Alain Peligat, Emilie Lelouch et Eric Breteau, membres de l'Arche de Zoé, en 2007 à N'Djamena.
© AFP
Le procès des six membres de l'association humanitaire l'Arche de Zoé, qui avait tenté en 2007 d'exfiltrer 103 enfants du Tchad vers la France, s'ouvre lundi 3 décembre à Paris en l'absence de deux de ses principaux protagonistes et sur fond de colère des familles tchadiennes.
L'affaire avait fait scandale. En 2007, des membres de l'association l'Arche de Zoé avaient tenté d'exfiltrer 103 enfants depuis le Tchad vers la France en les faisant passer pour des orphelins. Cinq ans plus tard, le procès de six membres de l'association s'ouvre lundi devant le tribunal correctionnel de Paris.
Deux des protagonistes seront toutefois absents dans le box des accusés. Eric Breteau, président de l'association humanitaire, et sa compagne, Emilie Lelouch, ont fait savoir qu'ils refusaient de comparaître devant le tribunal correctionnel pour « exercice illicite de l'activité d'intermédiaire pour l'adoption », « aide au séjour irrégulier » et « escroquerie » au préjudice des 358 familles accueillantes.
En revanche, les quatre autres prévenus - le médecin Philippe van Winkelberg, le logisticien Alain Péligat, la journaliste Agnès Pelleran et Christophe Letien, un membre de l'association resté en France - seront présents. Une vingtaine de familles française se sont constituées partie civile, estimant que l'Arche de Zoé a abusé de leur désir d'enfant, en jouant sur « les sentiments, l'affectif ».
Faux pansements
Le 25 octobre 2007, dix-sept Européens, dont neuf Français, ont été arrêtés à Abéché, dans l'est du Tchad. Ils s'apprêtaient à faire embarquer illégalement vers la France 103 enfants affublés de faux pansements, présentés comme des orphelins du Darfour, région soudanaise frontalière du Tchad.
Les enfants, promis à des familles d'adoptants en France, étaient en réalité pour la plupart Tchadiens et la quasi-totalité d'entre eux n'étaient pas des orphelins, comme l'association l'affirmait sur internet, appelant à leur adoption.
En juillet 2007, près de quatre mois après cet appel, la justice française avait ouvert une enquête à la suite d'un signalement du ministère des Affaires étrangères sur les agissements de l'Arche de Zoé.

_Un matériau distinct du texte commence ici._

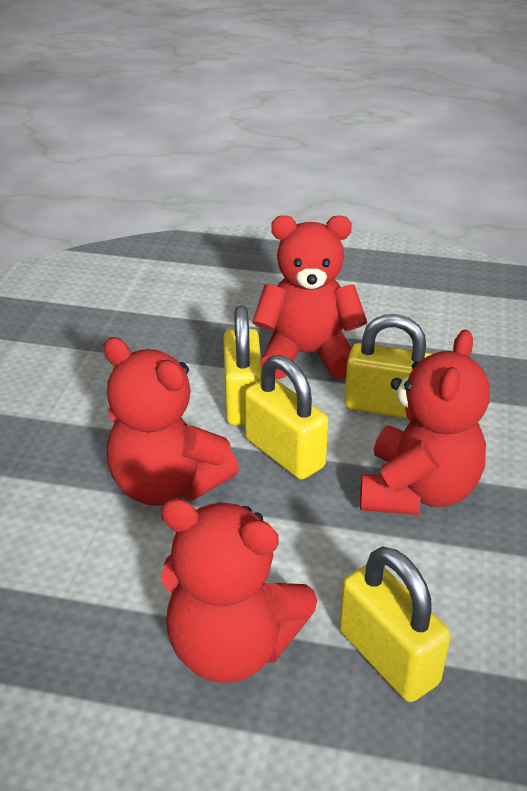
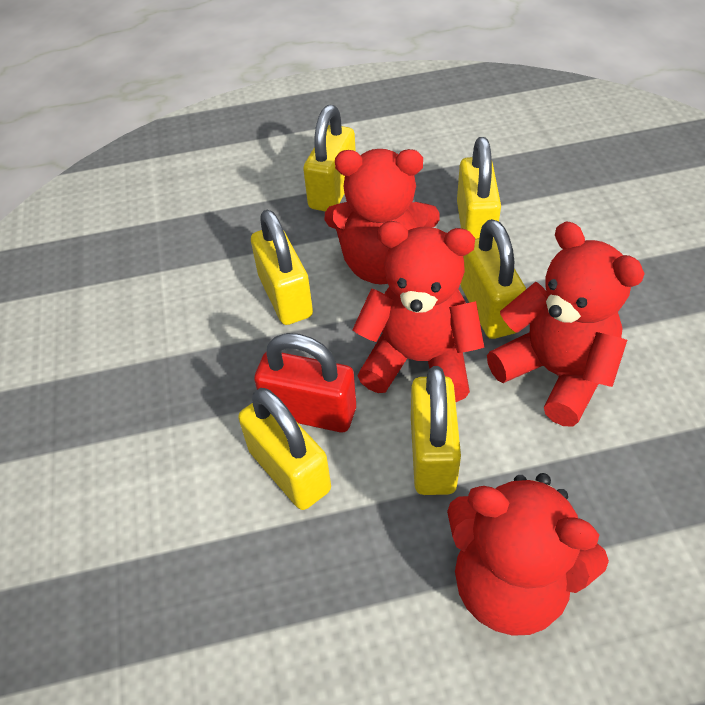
red padlock: 0 -> 1
yellow padlock: 4 -> 6

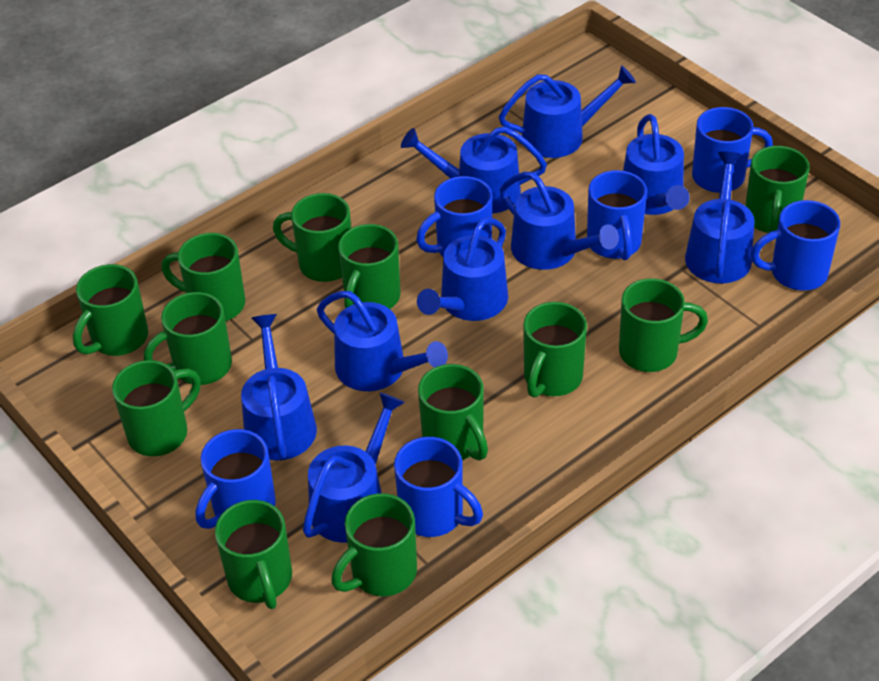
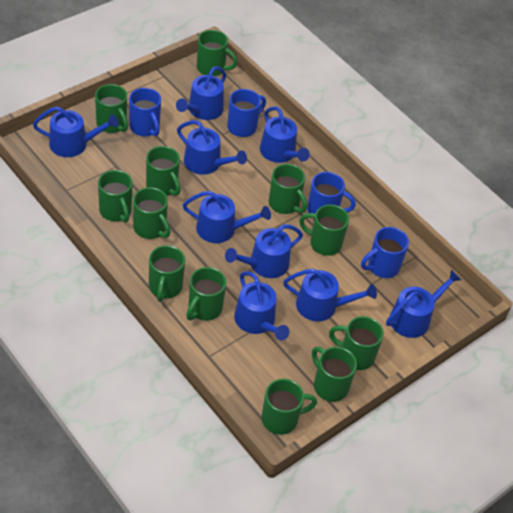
blue mug: 6 -> 4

Colère des familles tchadiennes
En novembre, le gouvernement tchadien avait libéré trois journalistes, un pilote belge et des Espagnols impliqués dans cette opération rocambolesque. Le 26 décembre, un mois après leur arrestation, les six Français de l'Arche de Zoé avaient été condamnés à N'Djamena à huit ans de prison assortis de travaux forcés. Ils étaient en outre condamnés à verser « solidairement » aux familles des enfants 6,3 millions d'euros de dommages et intérêts.
Trois mois plus tard, le régime tchadien avait gracié les membres de l'Arche de Zoé, mais la question des dommages et intérêts reste entière.
Selon une source proche de la présidence de la République tchadienne, qui fait état de l'exaspération des familles, « le gouvernement français s'était engagé à payer l'indemnisation aux parents de victimes, mais jusqu'à maintenant rien n'a été fait ». La France a toujours nié cet accord, affirmant ne rien devoir au Tchad.
Le procès doit durer jusqu'au 12 décembre.